France and Japan Planning New Supersonic Jet
jonerik writes "According to this article from the Associated Press, Japan and France are cooperating on research to produce a supersonic passenger plane that would be able to carry 300 passengers (three times as many as the Concorde) and fly from New York City to Tokyo in a mere six hours. Current plans are for the plane to be able to cruise at mach 2.4 while reducing the noise and high fuel consumption associated with the Concorde during its years of service. Although Japan had previously done extensive research towards building a 250-person mach 1.6 passenger jet, the agreement with France - announced at the annual Paris Air Show on Tuesday - represents a interesting shift in technological alliances given the Japanese aviation industry's longstanding ties to the United States. 'To research closely in this area with the Europeans does represent something new,' said Yoshio Watanabe, an official with The Society of Japanese Aerospace Companies, which is heading the new initiative on the Japanese side."
The plane will carry 300 Japanese passengers or 150 American passengers.
I've abandoned my search for truth; now I'm just looking for some useful delusions.
France's bid to build ITER is the backed by the EU, so we're talking 450 "mega-people" and 10+ "giga-dollars" of GDP.
And it is in fact the EU that has promised to build the project on its own anyway if it doesn't go through internationally.
The whole world treats the US as damage and goes around it.

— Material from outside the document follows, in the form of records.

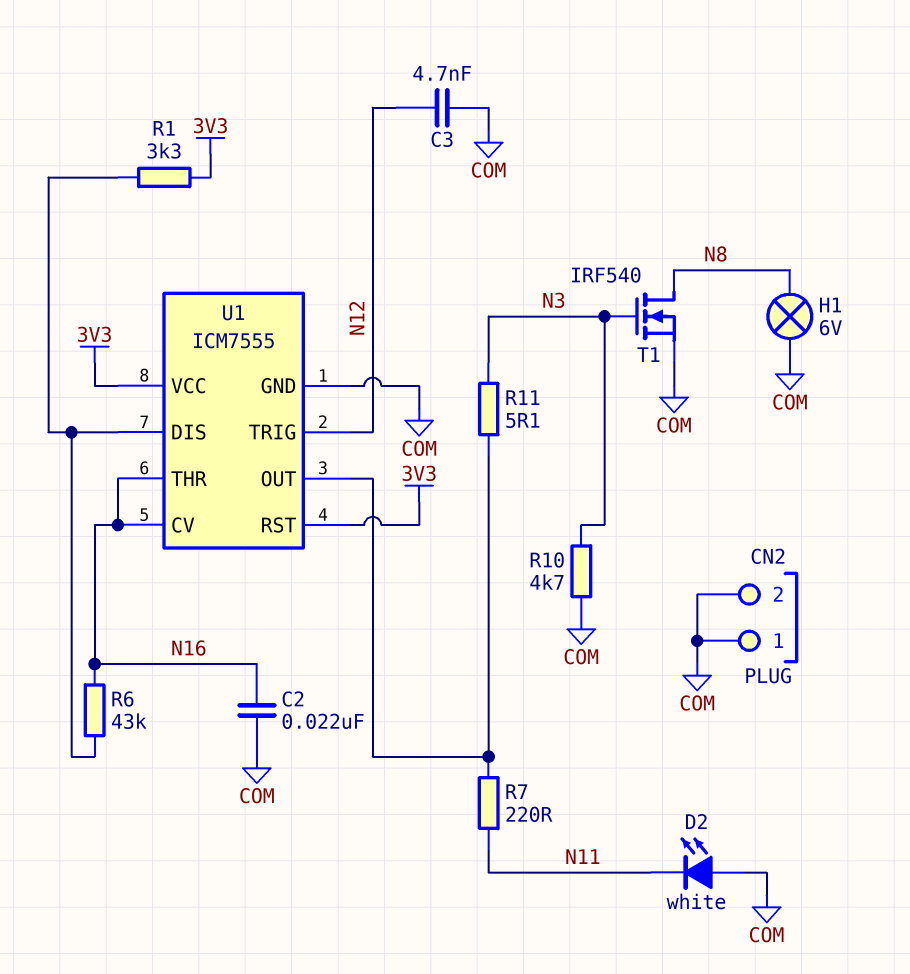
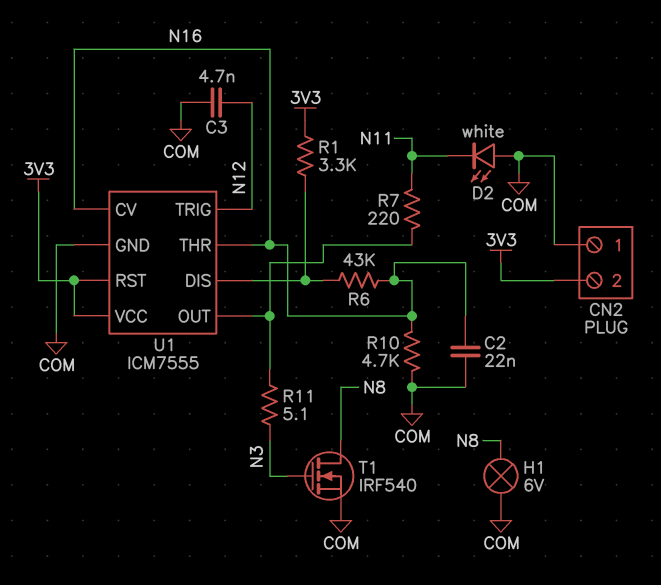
CN2 pin 2: COM -> 3V3
R10: 4.7k (COM, N3) -> 4.7k (COM, N16)

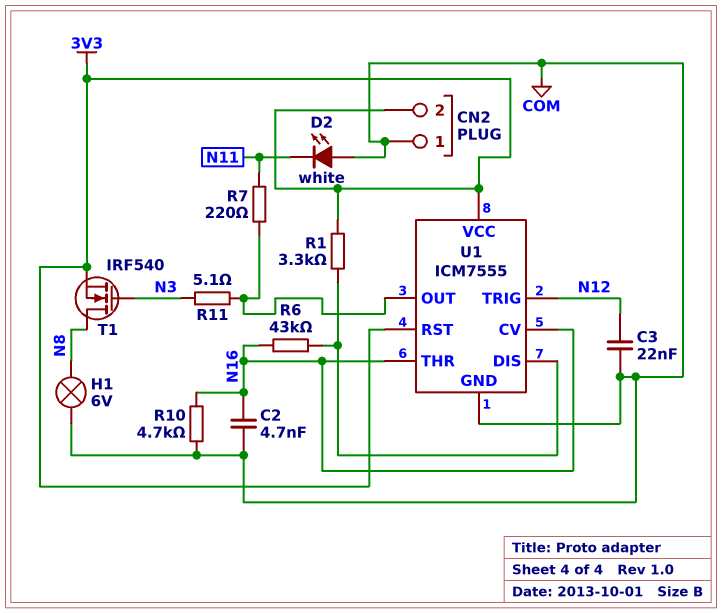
C2: 22nF (COM, N16) -> 4.7nF (COM, N16)
C3: 4.7nF (COM, N12) -> 22nF (COM, N12)
T1: NMOS IRF540 (G N3, D N8, S COM) -> NMOS IRF540 (G N3, D N8, S 3V3)

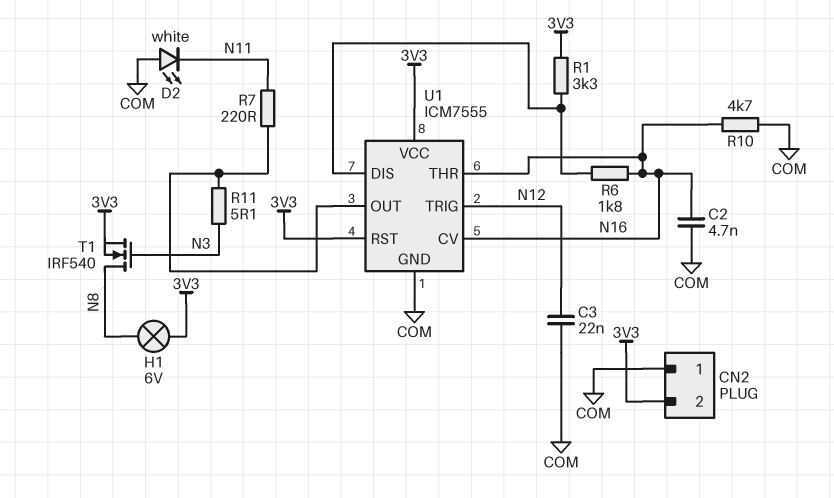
H1: lamp 6V (COM, N8) -> lamp 6V (3V3, N8)
R6: 43k (N16, U1/DIS) -> 1.8k (N16, U1/DIS)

I hope the project is successful, however, if it doesn't get buy-in from the beginning it could suffer the same fate as Concorde. Although Concorde was a technical marvel, the U.S. did everything it could to scuttle the project, for example, its flight certificate was delayed by the FAA until it was sure the project was busted. The premise of Concorde was fast trans-atlantic flight, but its first scheduled route was Heathrow to Bahrain because countries followed the U.S. and refused flight certificates. By the time the U.S. did grant a heavily restricted certification the lack of orders had made continued manufacture untenable. It's quite ironic that the U.S. refused certification on environmental grounds.
t
I'm sure there will be the usual Concorde counter-arguments posted here, some of them are true. It's true that it was a fuel hog and it's true that it was noisy. But if 500 were built instead of just 16 supersonic flight would have become much cheaper. With only 16 all parts were custom built and very expensive. Heck the Concorde has more in common with the SR-71 than a 737. It boggles the mind to think that it cruised faster than an F-18's top speed.